Не верь мне (страница 3)
Когда дочь засыпала, мы часами сидели на кухне. Он устало водил руками по моему телу, а я послушно прижималась к его боку. Тонко, нежно, уютно и… очень по-домашнему. Нам нравилось мечтать, наслаждаясь минутами тишины и покоя.
Когда Ане было полтора года, я устроилась на работу. Образования у меня не было, а если честно, то и особого желания его получать тоже, из-за чего я не раз ругалась с мамой и старшими братьями, утверждавшими, что без этого – никуда. Но я отмахивалась. На самом деле мне реально нравилось работать официанткой, даже несмотря на то, что приходилось всё время бегать и таскать тяжёлые подносы с едой. Но там было общение, новые люди, неоднозначные ситуации, и было в этом что-то манящее. Да и деньги. Хотелось хоть как-то разгрузить вечно занятого Измайлова.
Через пару лет мы почувствовали себя если не на вершине мира, то где-то очень рядом. Сергея ценили на работе, и очень быстро он поднялся от простого механика до старшего мастера, что было значимым достижением в нашем возрасте. Он даже решил пойти учиться дальше, поступив на заочку. Я тоже не стояла на месте, став администратором небольшой кафешки.
Мы смогли поменять квартиру. Пусть на двушку, пусть немногим лучше нашего предыдущего жилья, пусть в кредит, но ведь смогли?
Анютик росла, ходила в садик и каждый день удивляла нас своими новыми открытиями.
А потом всё как-то незаметно повернуло нетуда. Тихо, неуловимо, планомерно… Стали появляться проблемы, ссоры, недосказанности, и мы неожиданно оказались к ним не готовы. А может быть, мы просто повзрослели, и нам стало мало того, что было.
Глава 3.
В понедельник мы проспали всё на свете. Суматошно носились втроём по квартире, не понимая, за что хвататься в первую очередь. Я одевала сонного и недовольного Кроша, пока Анька страдала на тему, что ей вообще лучше в школу не идти, чем выслушивать претензии со стороны учителей.

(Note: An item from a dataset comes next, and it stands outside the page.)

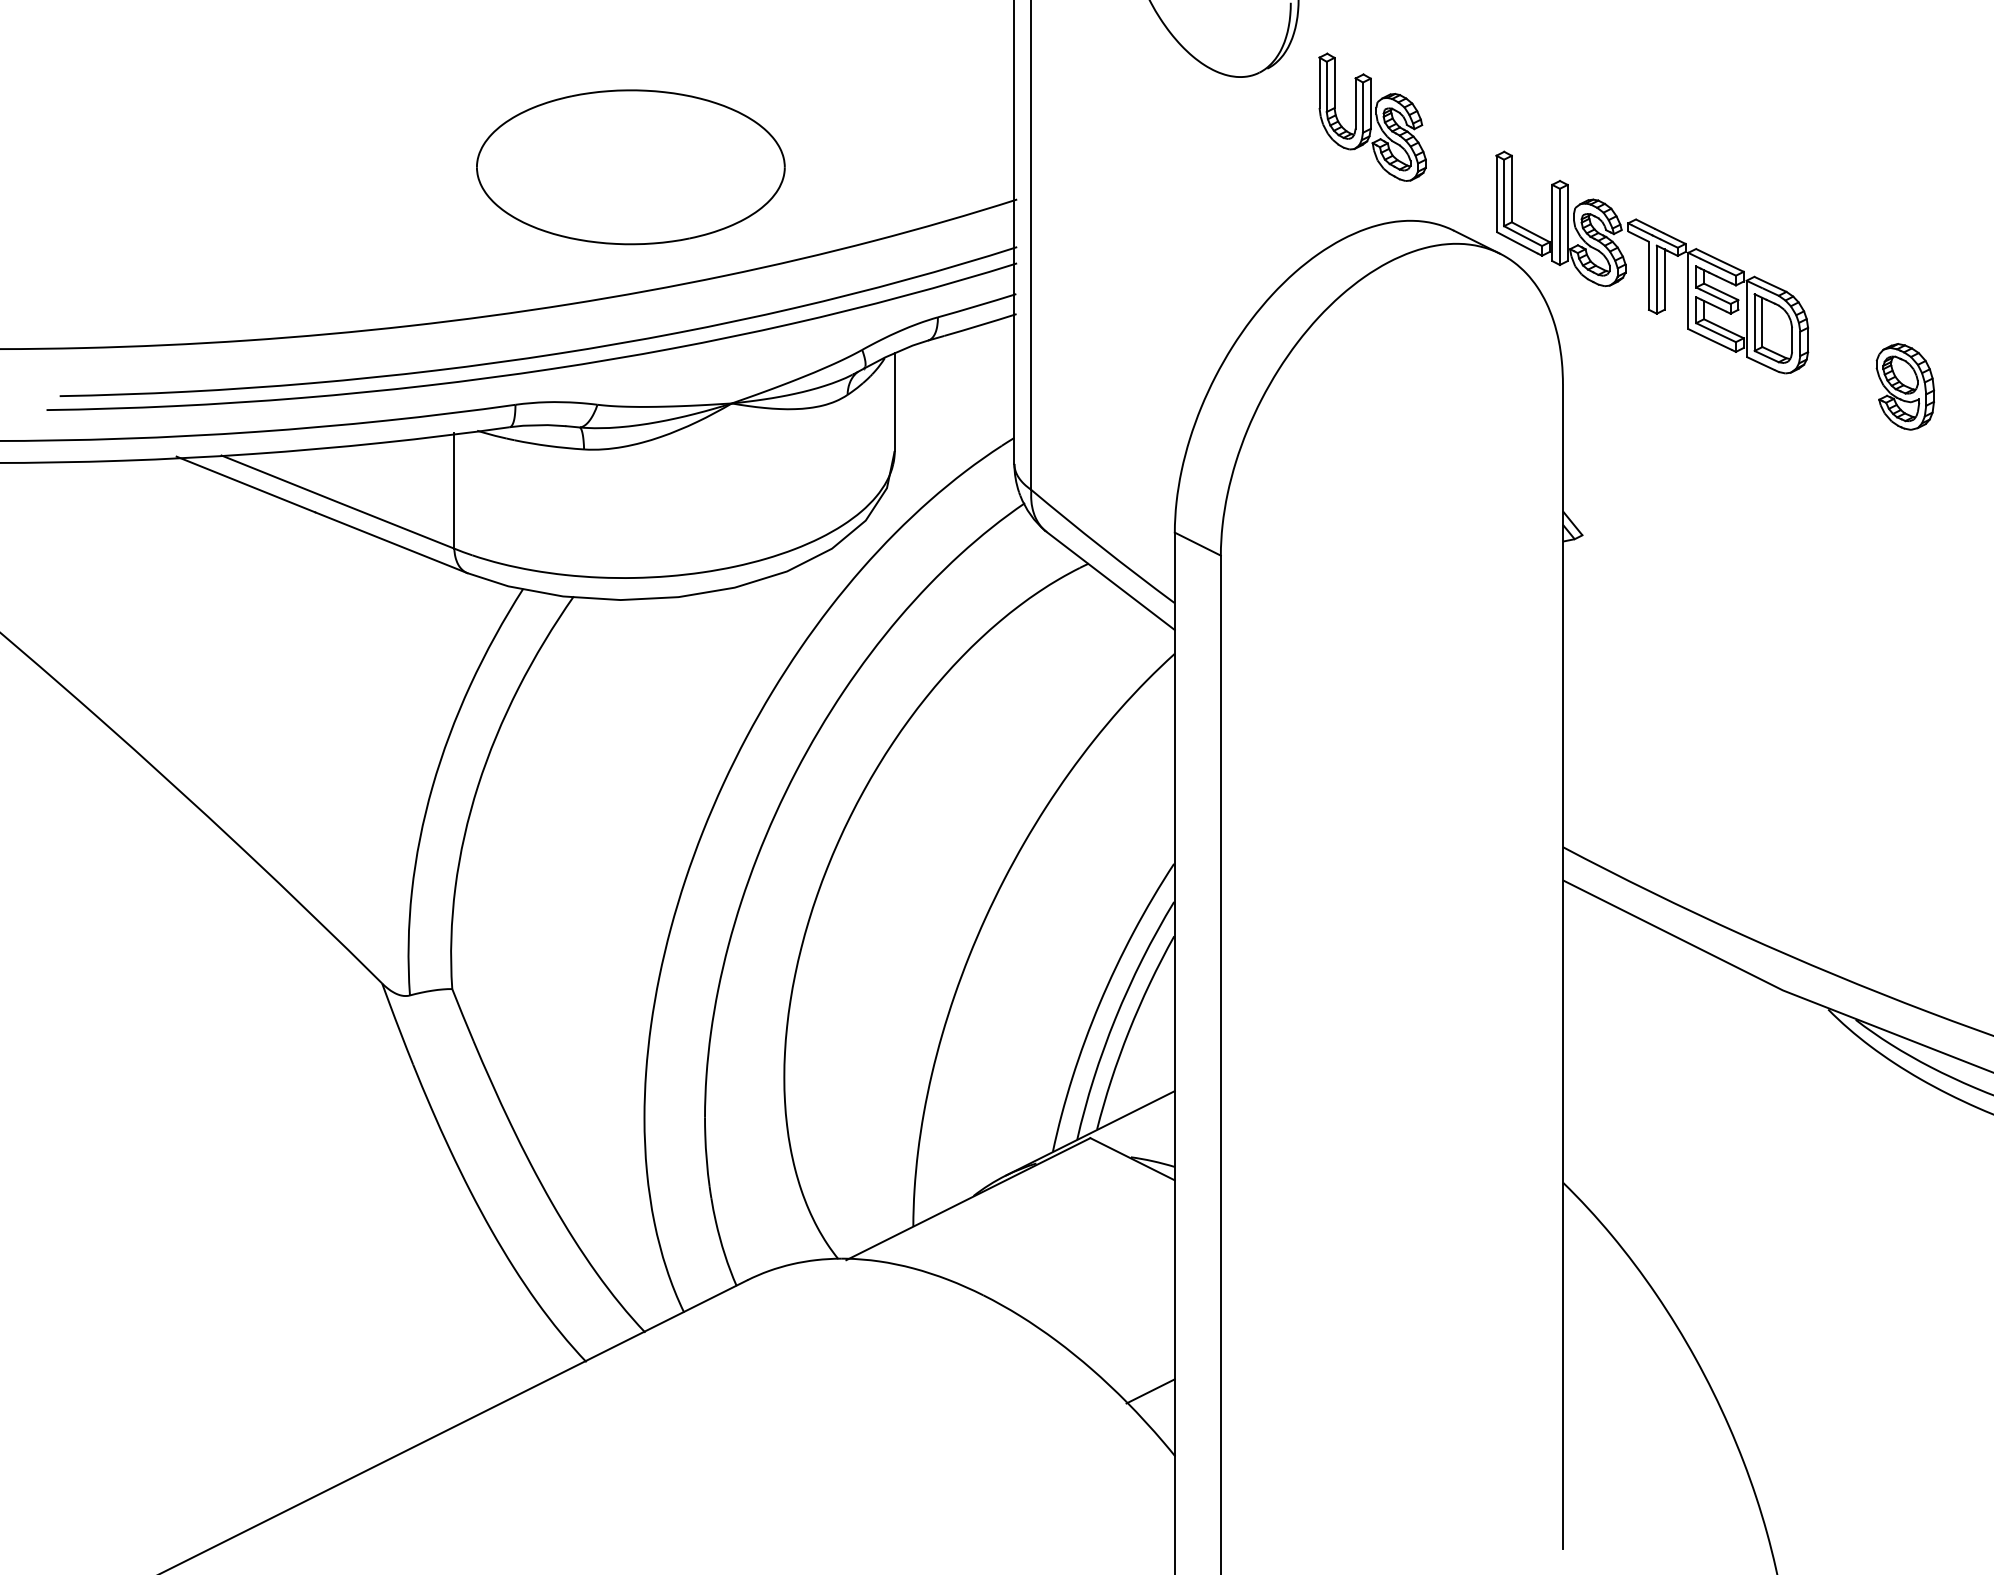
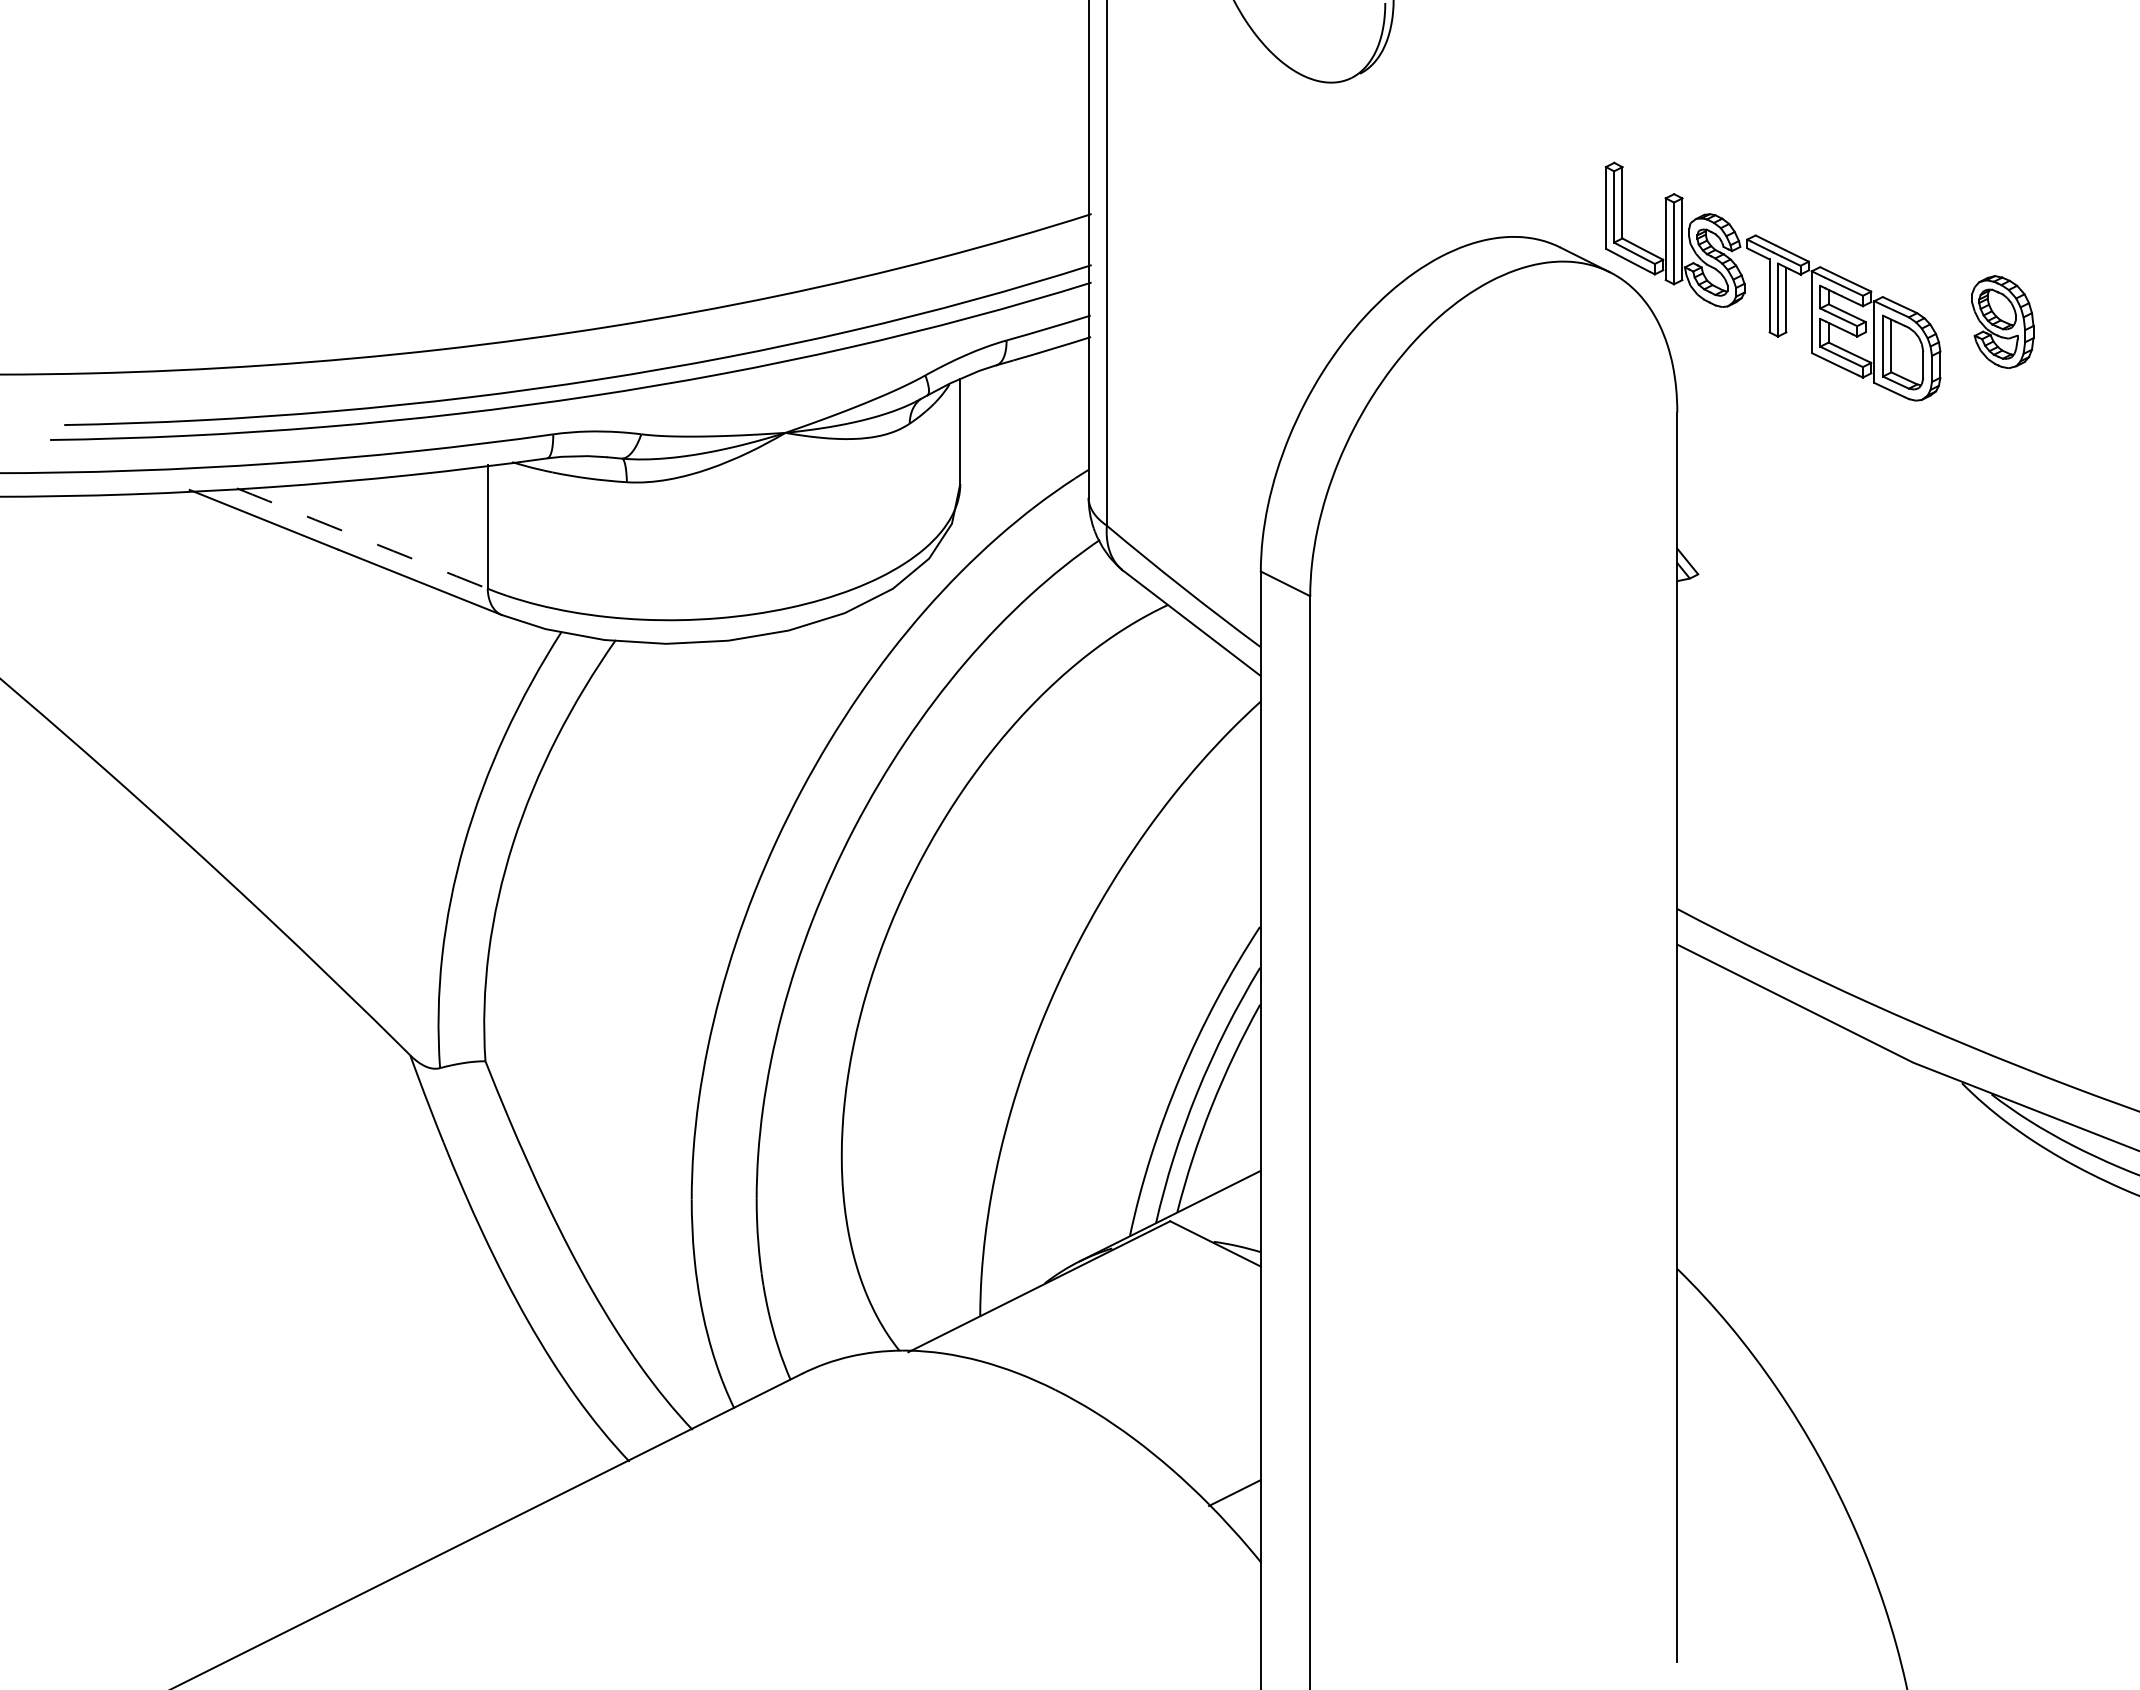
part: (1373, 116) -> (1473, 125), removed
part: (631, 167) -> (677, 179), removed
part: (1905, 386) -> (2002, 321), moved
arc: (337, 501) -> (362, 538), solid -> dashed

В итоге дочь первая убежала в школу, обречённо чмокнув меня в щёку, а я погнала сопротивляющегося мелкого в детский сад, точно так же выслушивать претензии со стороны… воспитателей. Как всегда, пришлось притвориться дурочкой и торжественно обещать, что подобного впредь не повторится. И всё было бы ничего, если бы Крошик в этот момент не пробурчал себе под нос что-то сильно напоминающее: «Ага, щаааааз». Из-за чего я быстренько откланялась и удалилась под строгие взгляды нянечки.
Вернувшись домой, с головой ушла в домашние дела, стараясь не думать ни о чём. У меня это почти получилось, если не считать зудящей мысли о том, что, возможно, Измайлов уже где-то в городе. Что само по себе действовало на меня угнетающе.
Уборка заняла больше обычного времени. Неожиданно для меня обычная влажная уборка переросла в мытьё окон и разбор всех завалов в комнате Кроша. Момент, когда я поймала себя на том, что лезу снимать шторы, стал критическим. Как если бы я готовилась… к приходу Ревизора. Что было в принципе мало осуществимо. И совсем не из-за моего упрямства, хотя из-за него, скорее всего, тоже. Просто… Просто в памяти всё ещё хранился его взгляд, полный ненависти и разочарования, после которого было ясно: «Не простит». Иногда мне казалось, что он со мной даже развод до сих пор не оформил только потому, что для этого пришлось бы хоть как-то со мной контактировать. А этого уже я не могла простить.
Короче, всё было сложно. Или я всё драматизировала, пытаясь найти какие-то подводные камни в нашей с ним истории, а для него всё было предельно ясно и не имело никакого значения, женаты мы или нет.
На этом месте следовало бы поднять другой вопрос. Отчего я сама за все эти годы не попыталась развестись с ним? Но достойных и адекватных ответов у меня не было, поэтому и вопросы я такие не задавала.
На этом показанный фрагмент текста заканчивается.